Russia: Boris Nemtsov, in un video la dinamica dell'omicidio

Boris Nemtsov
Boris Nemtsov

L’assassino dell’oppositore russo Boris Nemtsov per freddarlo si è riparato dietro un mezzo della nettezza urbana sul ponte Bolshoi Moskvoretski. Secondo quanto si vede in un video di sorveglianza diffuso dall’emittente russa Tse, l’omicidio è avvenuto in 6 o 7 secondi al massimo (tra le 23.31,08 e le 23.31,15), orario di Mosca (+ 2 ore).

Il killer in questo brevissimo lasso di tempo, ha agito indisturbato. Un tempo compatibile per centrare l’uomo con quattro pallottole per poi dileguarsi su un’automobile a bordo della quale c’erano uno o più complici che seguivano il veicolo con i lampeggianti gialli. Una vera e propria imboscata. La telecamera di sicurezza inquadra la coppia (Boris Nemtsov e la modella Anna Duritskaia) che cammina dalle 23.30,32 e prosegue per altri 35 secondi prima dell’agguato.

Una persona non ancora identificata avrebbe atteso la coppia sulle scale che dal ponte portano sulla strada sotto le mura del Cremlino, ben coperto quindi dalla visuale della telecamera e riparato dal rumore delle spazzole rotanti del veicolo. Nel momento in cui lo “Street Sweeper” arriva accanto alla coppia l’assassino ha avuto 6 secondi per freddare Boris Nemtsov e dileguarsi sull’auto dei complici che lo hanno raccolto e sgommato ad alta velocità.
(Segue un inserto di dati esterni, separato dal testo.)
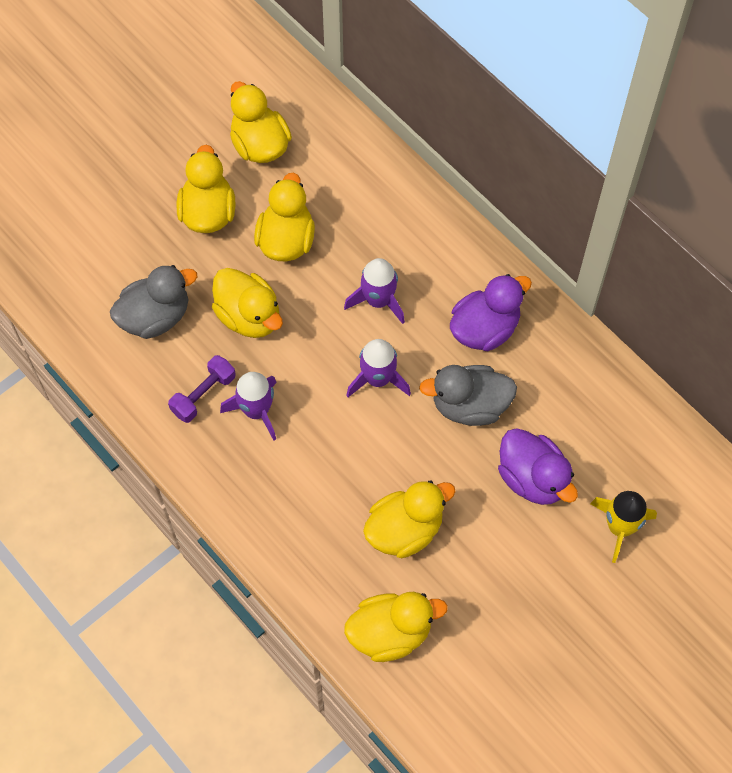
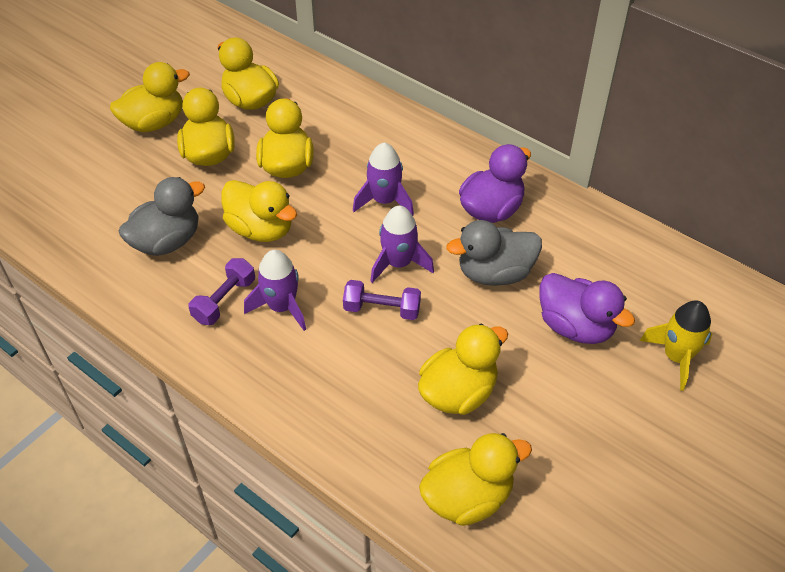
camera: 10 degrees left, 15 degrees down
(156, 161) = (154, 123): none -> yellow duck
(351, 429) = (382, 309): none -> purple dumbbell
Un omicidio ben studiato nei minimi dettagli. Il killer, sicuramente un professionista, avrebbe sparato con il silenziatore e alle spalle. Il sicario – insieme ai complici – avrebbe pedinato tutta la sera Boris Nemtsov, già dall’uscita del locale dove ha cenato insieme alla donna. Poi sul ponte la decisione calcolata di entrare in azione riparandosi dietro il mezzo ecologico. Alcuni media russi scrivono che l’oppositore a quell’ora passeggiava spesso nel centro di Mosca.

La modella, già sotto interrogatorio, starebbe svelando maggiori dettagli sulla serata trascorsa insieme alla vittima prima dell’agguato. Secondo le prime indiscrezioni apparse sulle agenzie russe, la ragazza avrebbe riferito alla polizia di “non aver visto il killer”.  “Ha agito alle nostre spalle, Boris e stato sparato alla schiena”, ha detto.

La dinamica del delitto, stando al video, sembrerebbe inequivocabile. Ciò che manca è il movente di un omicidio eccellente che ha suscitato lo sdegno in tutto il mondo. Intanto, domenica, decine di migliaia di persone sono scese in piazza per omaggiare  l’ex vicepremier di Boris Ieltsin ucciso venerdì sera e per lanciare strali contro Vladimir Putin,  sospettato dagli oppositori di essere il mandante.

Il presidente russo a caldo aveva parlato di “omicidio su commissione, una provocazione”. Infatti il delitto è stato commesso a qualche decina di metri dalle mura di cinta del Cremlino. Prende corpo l’ipotesi di un piano (della Cia?) per incastrare Putin.